NGL trap-method for recovery of heavy hydrocarbon from natural gas

Abstract

A pressure swing adsorption process for the separation of nitrogen and/or CO₂ from natural gas utilizes two separate pressure swing adsorption stages, the first containing a hydrocarbon-selective adsorbent and the second containing a nitrogen- and/or CO₂-selective adsorbent. In the process, the product stream from the first pressure swing adsorption unit contains a natural gas stream having a reduced hydrocarbon content and the product stream from the second pressure swing adsorption unit is a natural gas stream having a reduced nitrogen and/or CO₂ concentration. An intermediate pressure stream containing methane from the second pressure swing adsorption unit is used to desorb the hydrocarbons from the first pressure swing adsorption unit.

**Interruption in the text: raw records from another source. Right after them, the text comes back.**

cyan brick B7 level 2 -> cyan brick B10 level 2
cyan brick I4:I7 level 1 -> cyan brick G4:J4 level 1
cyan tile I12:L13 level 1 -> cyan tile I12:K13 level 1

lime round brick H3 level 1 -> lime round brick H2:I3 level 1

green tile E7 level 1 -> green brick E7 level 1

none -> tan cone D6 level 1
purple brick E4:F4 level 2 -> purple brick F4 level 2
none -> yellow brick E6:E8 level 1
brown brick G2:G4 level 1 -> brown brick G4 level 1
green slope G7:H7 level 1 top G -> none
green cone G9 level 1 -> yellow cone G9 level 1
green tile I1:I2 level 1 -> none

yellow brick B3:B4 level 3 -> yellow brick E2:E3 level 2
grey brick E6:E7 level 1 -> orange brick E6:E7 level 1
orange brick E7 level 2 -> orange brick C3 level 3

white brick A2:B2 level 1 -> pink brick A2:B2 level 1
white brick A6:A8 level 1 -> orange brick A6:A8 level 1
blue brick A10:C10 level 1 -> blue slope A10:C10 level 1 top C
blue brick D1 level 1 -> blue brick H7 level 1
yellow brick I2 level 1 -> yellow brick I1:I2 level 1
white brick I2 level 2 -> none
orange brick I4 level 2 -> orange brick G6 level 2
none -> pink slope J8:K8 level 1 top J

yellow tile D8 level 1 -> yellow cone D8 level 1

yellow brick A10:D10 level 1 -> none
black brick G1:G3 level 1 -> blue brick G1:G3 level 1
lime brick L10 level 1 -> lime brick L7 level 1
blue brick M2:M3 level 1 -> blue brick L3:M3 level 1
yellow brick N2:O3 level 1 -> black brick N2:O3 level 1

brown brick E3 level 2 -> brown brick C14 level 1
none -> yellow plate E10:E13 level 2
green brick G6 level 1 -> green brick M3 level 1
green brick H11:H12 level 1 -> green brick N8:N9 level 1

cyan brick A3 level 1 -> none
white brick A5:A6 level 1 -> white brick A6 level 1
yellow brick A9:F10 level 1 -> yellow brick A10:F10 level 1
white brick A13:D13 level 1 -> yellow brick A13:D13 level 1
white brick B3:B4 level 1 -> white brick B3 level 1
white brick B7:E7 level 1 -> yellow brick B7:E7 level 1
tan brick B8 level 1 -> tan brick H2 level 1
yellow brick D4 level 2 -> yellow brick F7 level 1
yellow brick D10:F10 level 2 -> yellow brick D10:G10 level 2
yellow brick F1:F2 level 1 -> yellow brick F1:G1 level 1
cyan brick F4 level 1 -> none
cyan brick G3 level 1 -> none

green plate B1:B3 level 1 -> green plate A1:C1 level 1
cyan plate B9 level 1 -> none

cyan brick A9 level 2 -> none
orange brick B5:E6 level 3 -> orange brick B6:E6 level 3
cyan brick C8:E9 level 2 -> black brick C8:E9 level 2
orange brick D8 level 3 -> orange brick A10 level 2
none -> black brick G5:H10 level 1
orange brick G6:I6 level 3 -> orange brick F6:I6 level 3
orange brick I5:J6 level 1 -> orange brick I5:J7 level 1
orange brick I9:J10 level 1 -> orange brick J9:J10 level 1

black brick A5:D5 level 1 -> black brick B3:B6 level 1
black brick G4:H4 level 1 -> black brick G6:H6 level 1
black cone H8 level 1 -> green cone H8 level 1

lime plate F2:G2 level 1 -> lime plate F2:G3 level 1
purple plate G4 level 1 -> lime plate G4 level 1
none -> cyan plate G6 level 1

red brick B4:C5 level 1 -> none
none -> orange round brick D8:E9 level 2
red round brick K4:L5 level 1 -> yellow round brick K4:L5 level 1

The C₃+ hydrocarbons can be separated as liquids from the methane.

Description

FIELD OF THE INVENTION [0001] This invention relates to the purification of natural gas, and, more particularly, to the removal of nitrogen and / or carbon dioxide and recovery of C3+ hydrocarbons from natural gas by use of a novel pressure swing adsorption (PSA) process. BACKGROUND OF THE INVENTION [0002] The removal of nitrogen and acid gases such as carbon dioxide from natural gas is of considerable importance inasmuch as nitrogen and carbon dioxide can be present to a significant extent. Nitrogen and carbon dioxide contamination lower the heating value of the natural gas and increase the transportation cost based on unit heating value. It is also desirable or necessary to remove nitrogen and carbon dioxide from natural gas streams prior to liquefication of methane. [0003] Applications aimed at removing nitrogen, carbon dioxide, and other impurities from natural gas steams streams provide significant benefits to the U.S. economy. In 1993, the Gas Research Institute (GRI) estimated ...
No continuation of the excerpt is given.